Once again, self-described co-founder of the Evangelical conservative “movement,” turned liberal author and speaker, Frank Schaeffer has made wild claims about what is supposedly motivating the “religious right.” On Tuesday, August 14th, Schaeffer was featured on Ian Masters’s nationally syndicated radio show, “Background Briefing” to discuss Paul Ryan and the “War on Women.”
According to Schaeffer, “We have a Republican ticket with probably the most brutal far right economic policy, coming from the same man who’s got the most anti-woman policy.” He claimed Ryan is “a real extremist … a person who is brutal toward women and equally brutal to the poor.” Even more hyperbolic, he stated “women are second class citizens in his world, as are the poor.” Merriam Webster defines the word “brutal” as “grossly ruthless or unfeeling,” or “cruel, cold-blooded.” Schaeffer may disagree sharply with Ryan, but is it appropriate to call him “brutal?”
As someone who was once deeply involved with conservative Christians and politics, it seems Schaeffer should know that opposition to abortion is not really about oppressing women, or that free-market economic policies are not motivated by a deep-seeded desire to oppress the poor. It is certainly possible to disagree with Ryan’s views without accusing him of sinister motivations. But often when a news outlet like MSNBC or CNN wants “analysis” on conservative Christian politics, they call in Schaeffer.
As the son of prominent evangelical leaders Francis and Edith Schaeffer, he has a veneer of legitimacy in his claims. Schaeffer accuses conservatives of the same things the liberal media already accuses them of, yet goes further, with the “inside scoop” on the supposed evil motivations driving conservatives.
Schaeffer alleged that Ryan “does not believe in the rights of all human beings,” and “he holds up only one part of Roman Catholic teaching faithfully and has dismissed the rest of it on the basis of being an Ayn Rand disciple, not a disciple of Jesus Christ.” He said Ryan would “attack programs for the poor that are the safety net that keep people from a miserable fate, defund Medicare … and attack Social Security.”
Speculating about the chance of Ryan making it to the White House, he said if Americans knew of “Ryan’s anti-woman, war on women record when it comes to abortion, contraceptives, towing the Vatican line to the extreme,” then there would be no chance of he and Romney’s election. He further accused Ryan of having a “preoccupation with other people’s sexuality … [and] is the only part of Roman Catholic teaching which has actually transferred into Ryan’s agenda. The rest of it, when it comes to compassion for the poor, serving others, following Jesus Christ when it comes to the view of wealth as opposed to sharing, in those areas he’s totally departed and … is a disciple of Ayn Rand.”

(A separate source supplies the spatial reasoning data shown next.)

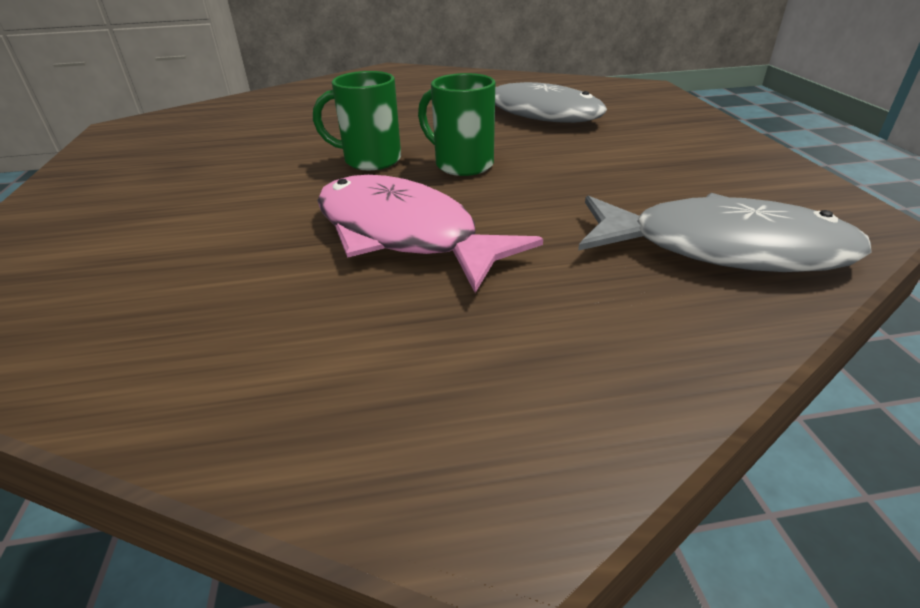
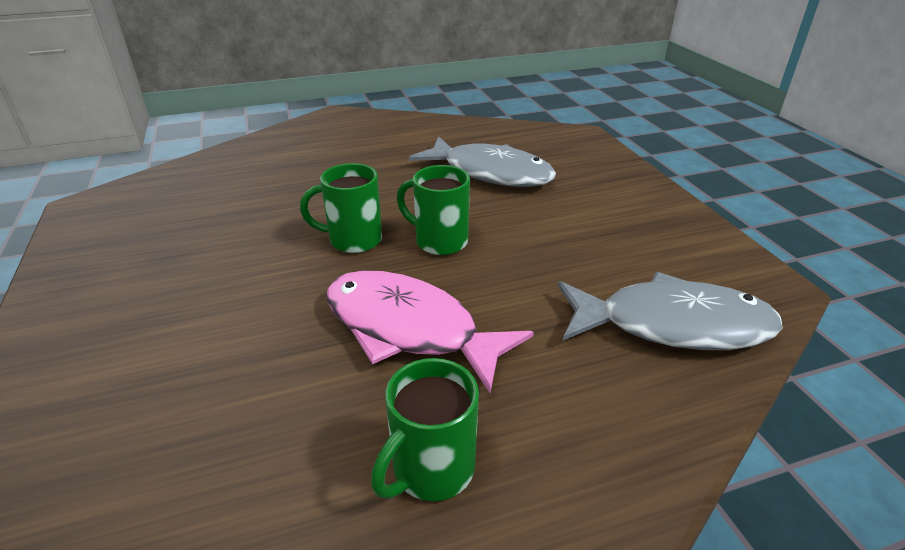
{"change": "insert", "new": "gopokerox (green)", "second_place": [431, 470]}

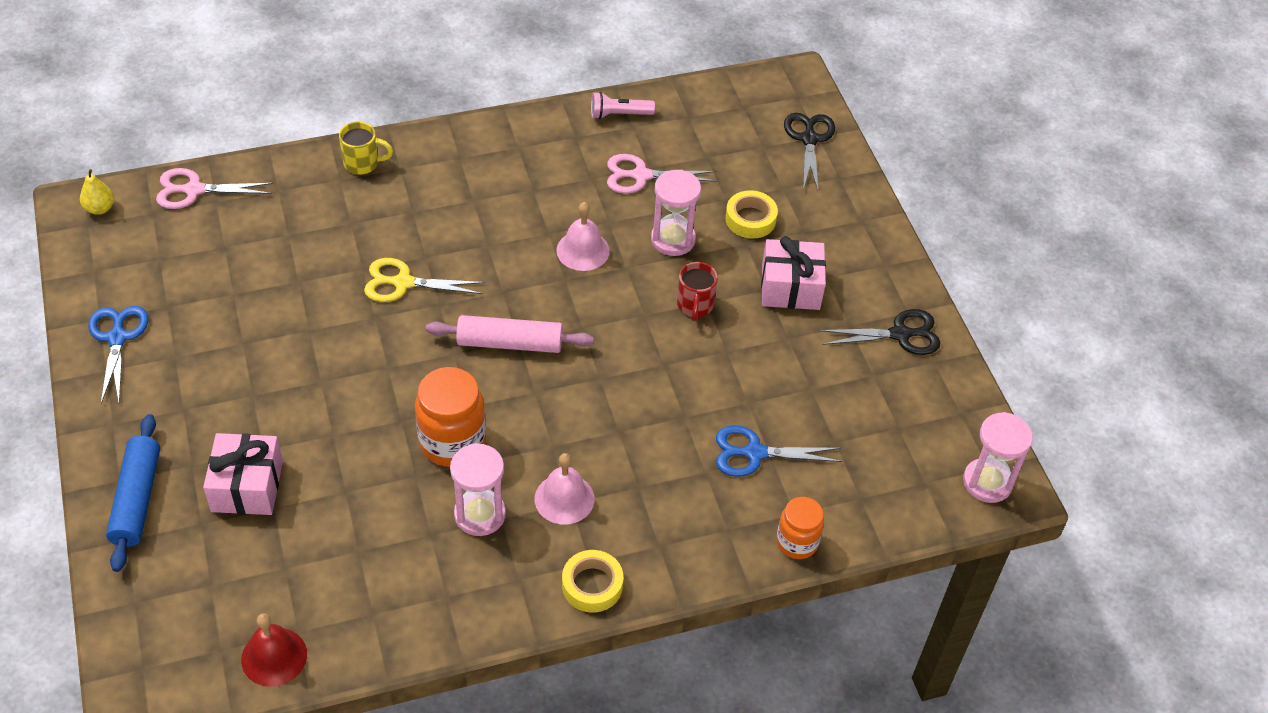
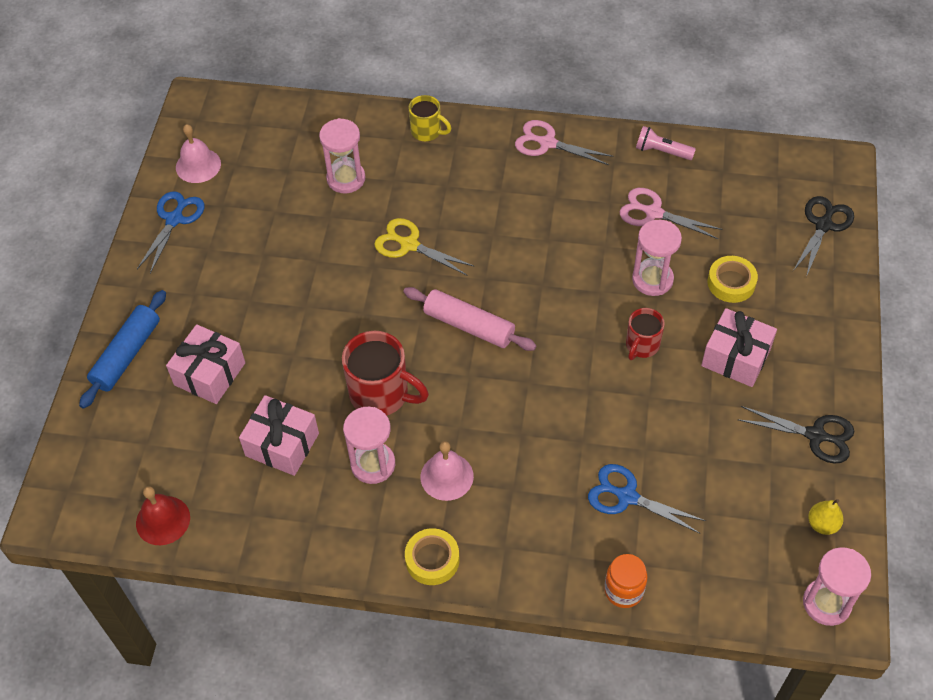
{"change": "move", "old": "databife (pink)", "first_place": [583, 250], "second_place": [198, 165]}
{"change": "insert", "new": "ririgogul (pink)", "second_place": [282, 444]}
{"change": "insert", "new": "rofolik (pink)", "second_place": [346, 179]}
{"change": "replace", "old": "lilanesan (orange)", "new": "gopokerox (red)", "first_place": [452, 442], "second_place": [381, 394]}
{"change": "move", "old": "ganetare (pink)", "first_place": [194, 190], "second_place": [547, 143]}
{"change": "move", "old": "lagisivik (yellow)", "first_place": [100, 208], "second_place": [822, 524]}

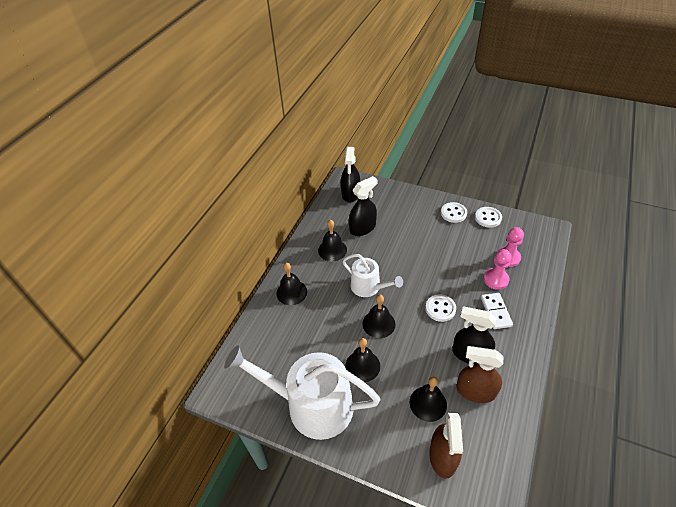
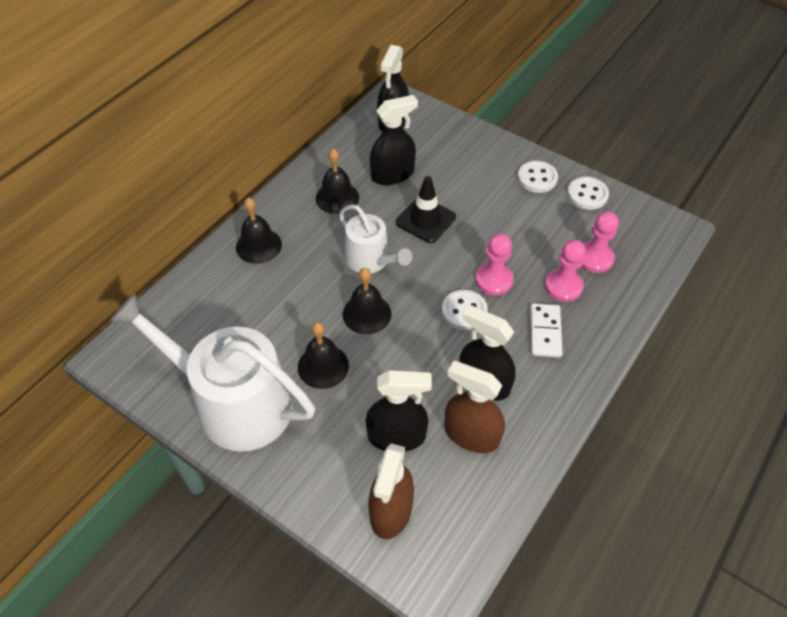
{"change": "replace", "old": "databife (black)", "new": "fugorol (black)", "first_place": [428, 403], "second_place": [397, 436]}
{"change": "insert", "new": "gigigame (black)", "second_place": [425, 220]}
{"change": "insert", "new": "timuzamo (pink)", "second_place": [494, 280]}

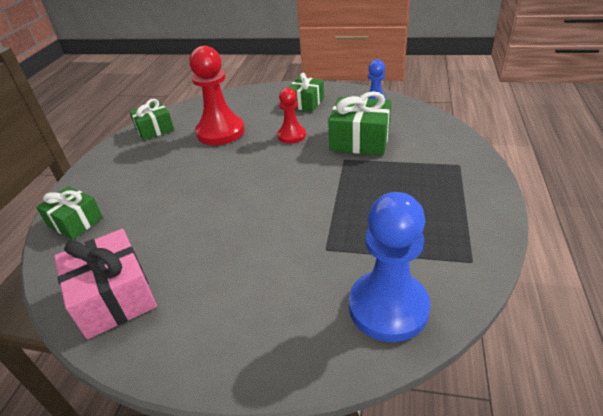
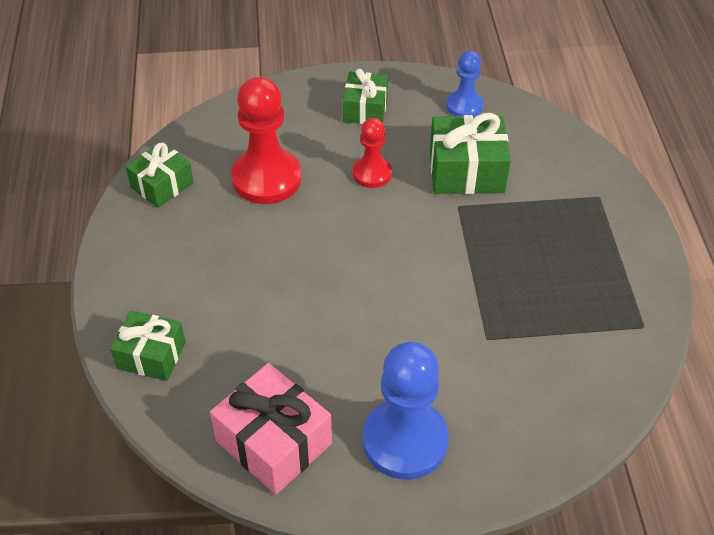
{"change": "move", "old": "timuzamo (blue)", "first_place": [388, 307], "second_place": [405, 441]}

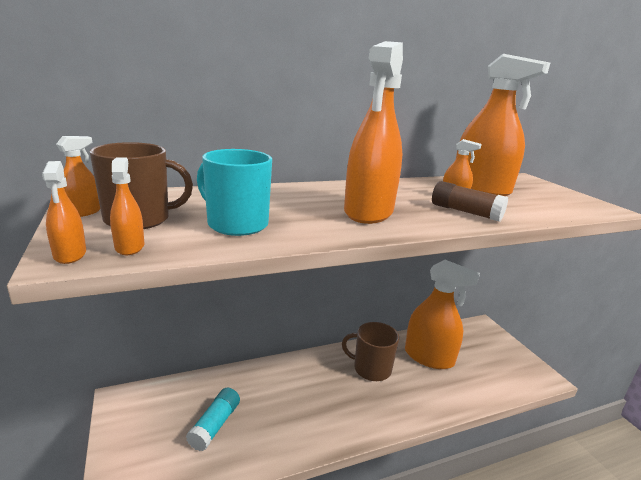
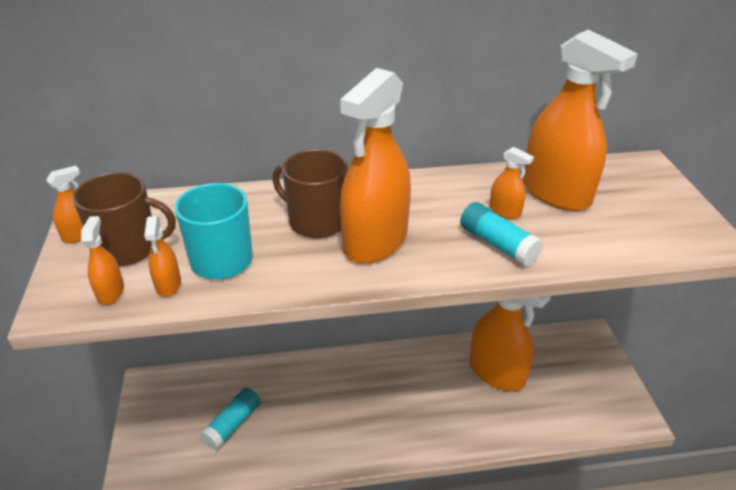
{"change": "move", "old": "fugorol (orange)", "first_place": [70, 254], "second_place": [168, 285]}
{"change": "move", "old": "gopokerox (brown)", "first_place": [371, 369], "second_place": [316, 221]}
{"change": "recolor", "old": "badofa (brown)", "new": "badofa (turquoise)", "first_place": [465, 212], "second_place": [498, 244]}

Schaeffer’s comments don’t contribute to a productive discussion on the actual important issues, like sanctity of life or poverty. It wouldn’t be worth noticing, but because he keeps finding an audience and media outlets, I have to conclude, sadly, that some people believe what he says. Rather than acknowledging that conservatives do want a good life for others, but they simply believe in different means to achieve that outcome, Schaeffer muddies the already murky waters of public discourse with his wild assertions.